What elevates McQueen’s take on the genre above similar efforts is that it remains true to the characters detailed in the first hour. Attempts at sabotage, heated exchanges between lawyers, witnesses, and judges, and surprising revelations during testimonies are all genre tropes on display in Mangrove, but they are interspersed with moments in which various figures struggle to come to terms with the prejudice being exhibited by authoritarian figures, envisaging the possibility of a life in prison and, in some cases, leaving their children behind. Individuals who, in the wrong hands, could have come across as caricatures, such as Judge Edward Clarke (Alex Jennings), are instead written and performed in a way which feels disturbingly convincing. The fact that two of the accused, Darcus Howe (Malachi Kirby) and Altheia Jones-LeCointe (Letitia Wright), decided to defend themselves during the trial renders the sequences of them cross-examining the police officers and prosecution witnesses incredibly stirring, as they must rein in their frustration at the treatment they personally endured from these figures while simultaneously exposing the extent of the brutality and corruption perpetrated by the force to the jury. Kirby and Wright both convey the complexity of these emotions superbly, with the latter in particular further reinforcing why she is one of the most exciting young acting talents working today.

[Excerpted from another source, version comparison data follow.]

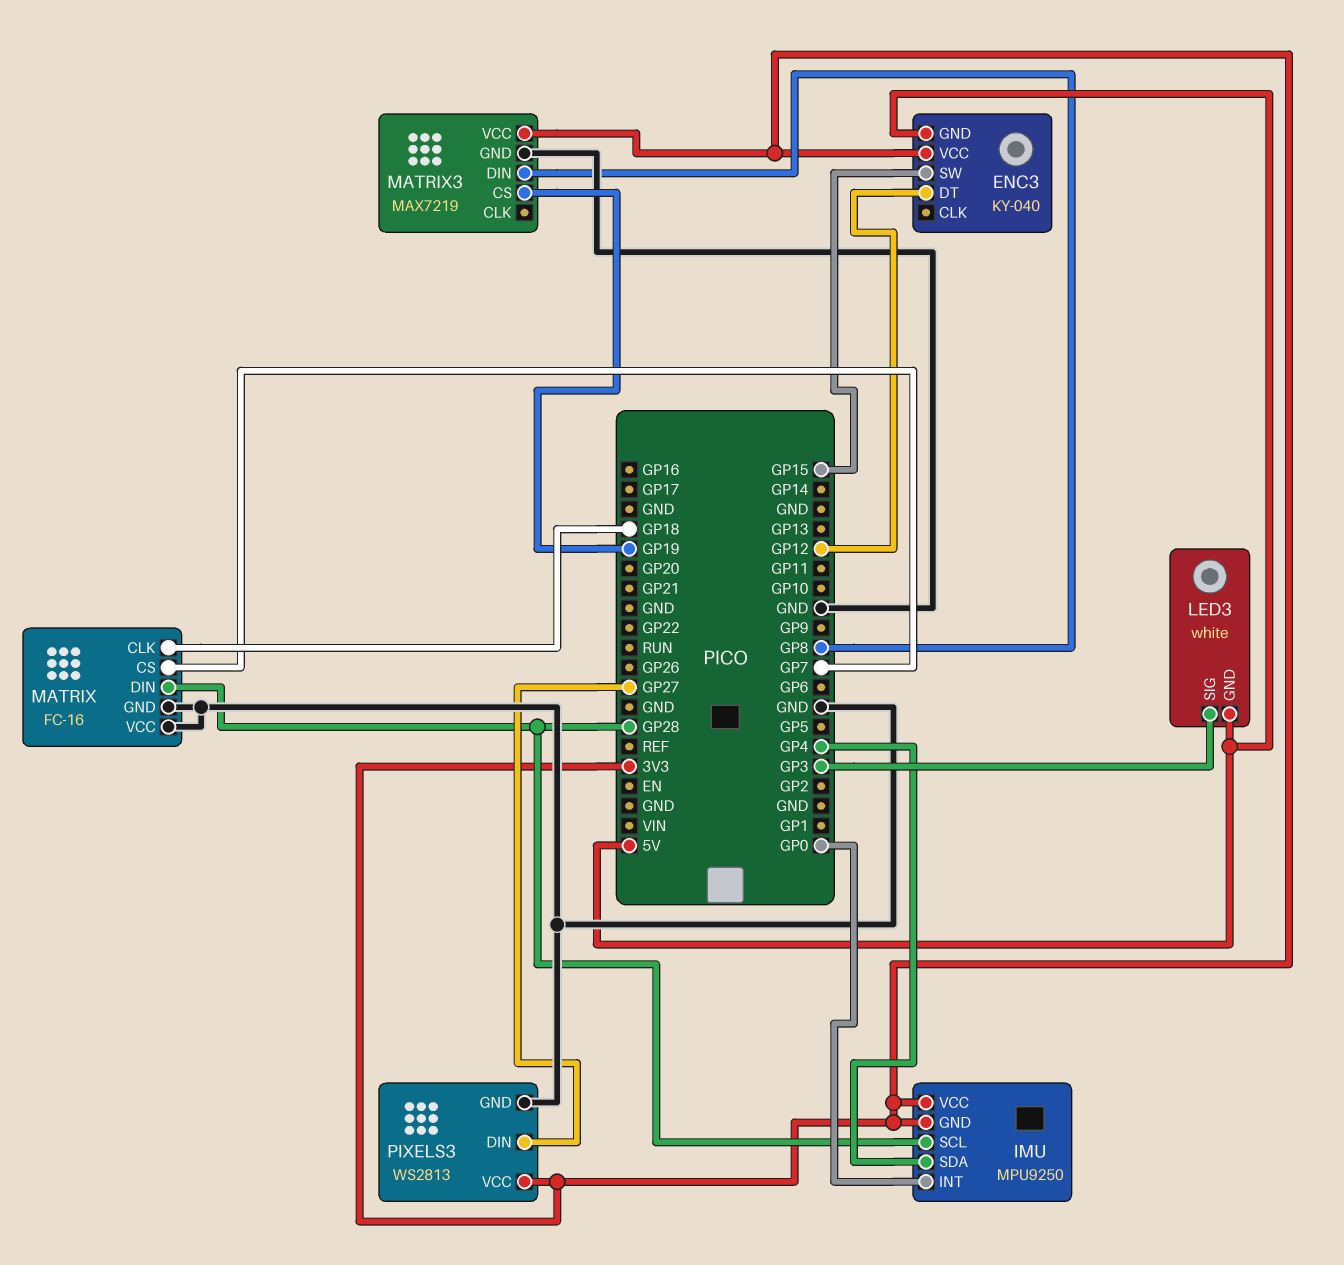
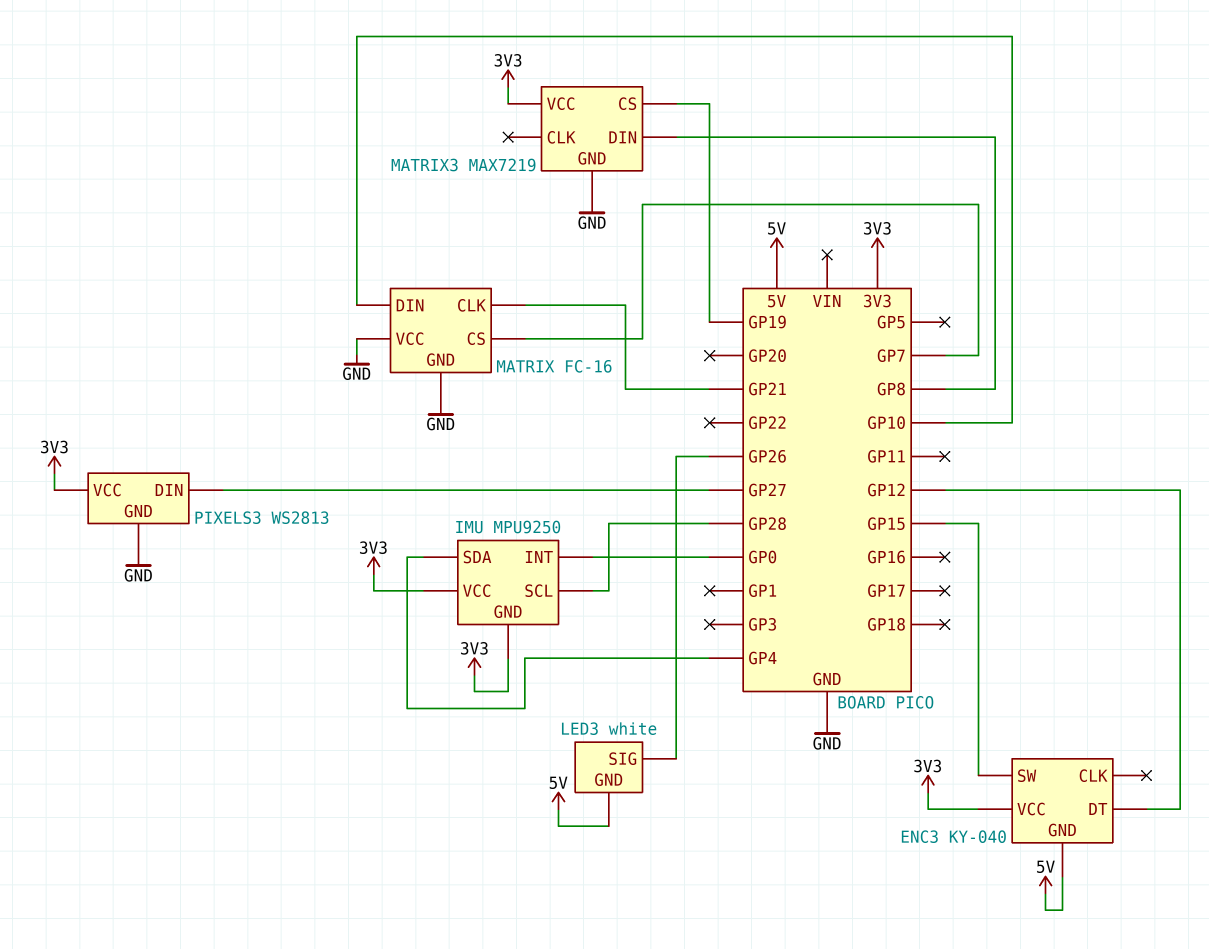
LED3 pin SIG: GP3 -> GP26
MATRIX pin CLK: GP18 -> GP21
MATRIX pin DIN: GP28 -> GP10

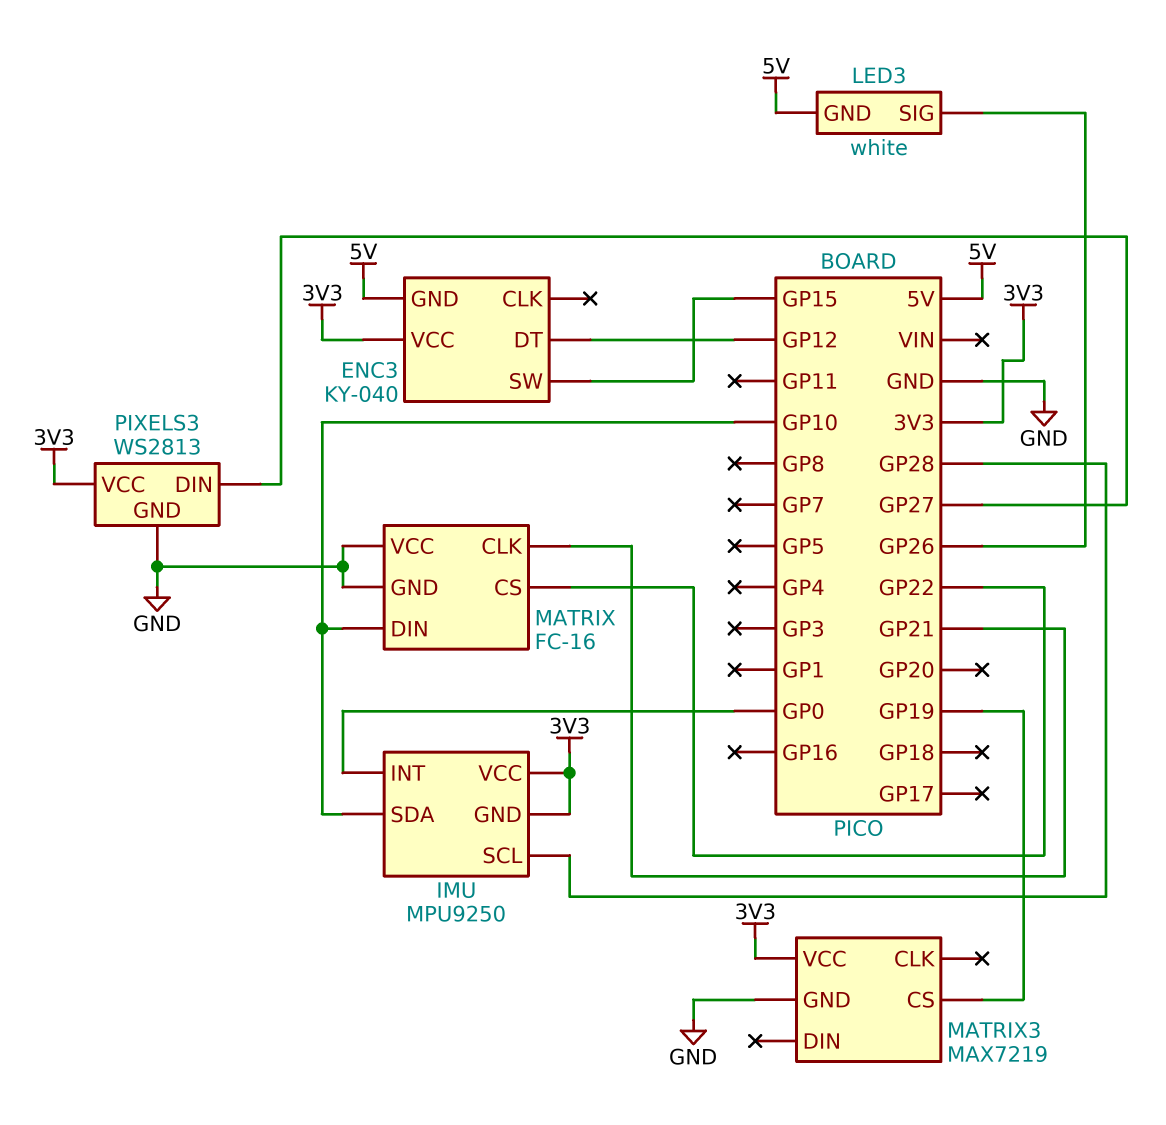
IMU pin SDA: GP4 -> GP10
MATRIX pin CS: GP7 -> GP22
MATRIX3 pin DIN: GP8 -> none

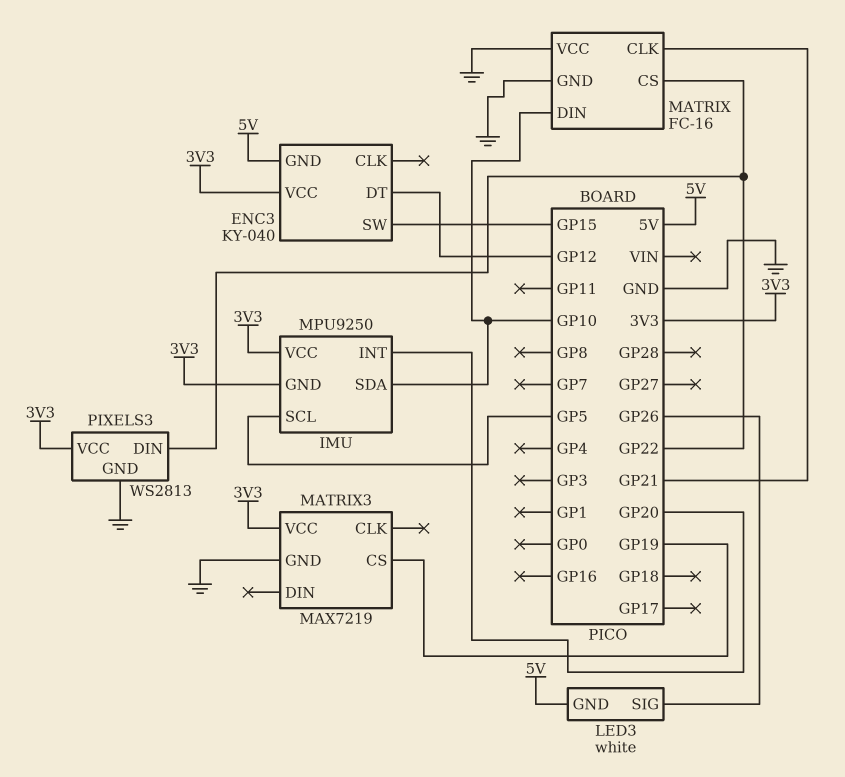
IMU pin INT: GP0 -> GP20
IMU pin SCL: GP28 -> GP5
PIXELS3 pin DIN: GP27 -> GP22

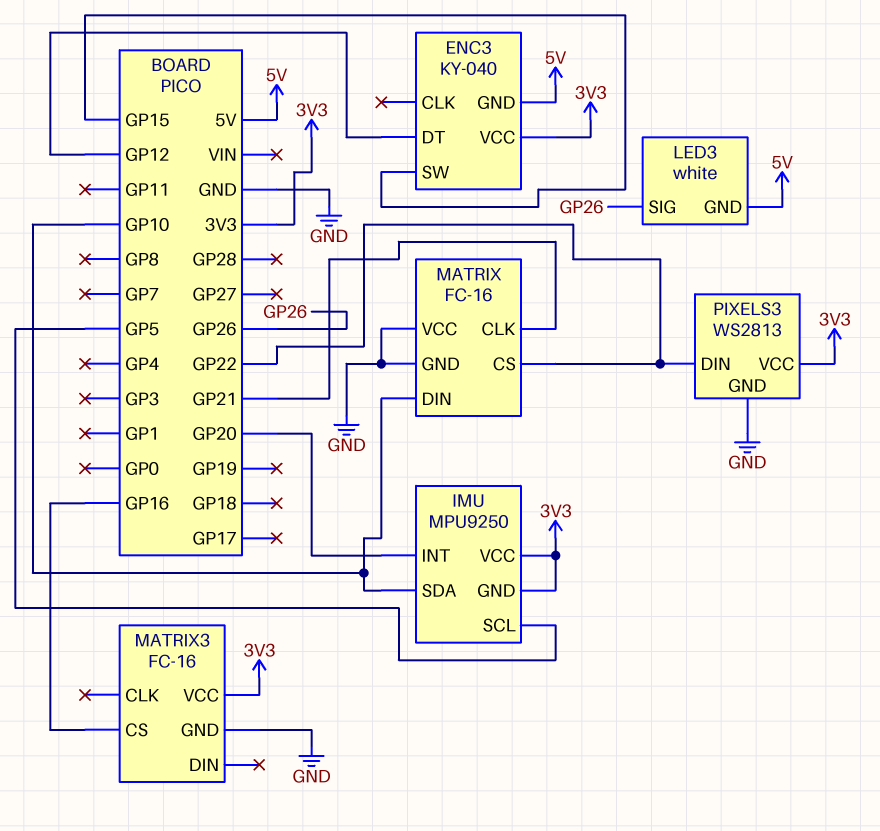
MATRIX3: MAX7219 -> FC-16
MATRIX3 pin CS: GP19 -> GP16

What resonates so deeply in Mangrove is the juxtaposition of the seemingly hopeless case the activists are fighting with the collective spirit evinced by them in spite of the overriding dread of conviction. There is a moment towards the end of the film when one defence lawyer suggests to Frank that they should plead guilty, a remark which initially strikes a chord with the restaurant’s owner but is met with outrage from Jones-LeCointe and others. She expresses the importance of creating a legacy of resistance and communal unity for their children to carry forward, even if the outcome of their immediate situation is unfavourable. Their strategy in court was unique in the context of British Black Power trials in this era, even if the majority of it was met with disapproval from Judge Clarke. They strive to ensure that the case is evaluated on the grounds of race. Ultimately, their actions before and during the trial reverberate given the current socio-political climate, demonstrating the importance of remain loyal to one’s principles and community in spite of the systemic flaws which often inhibit legal institutions from exacting justice.
We should be grateful that a vital story like this was adapted for the screen, but we are very fortunate that it happened to be Steve McQueen who did so. Managing to succeed as a nuanced depiction of Black British activism, a poignant reflection of West Indian culture, and a riveting courtroom drama, Mangrove exemplifies McQueen’s skill at vividly capturing real-life events on film.
And there are four films in this series yet to air. Pinch me.
Mangrove is available to stream on the BBC iPlayer now, and will be released on Amazon Prime in the USA on Friday November 20th.
The Small Axe series will continue to air on Sunday nights at 9pm on BBC One over the next four weeks.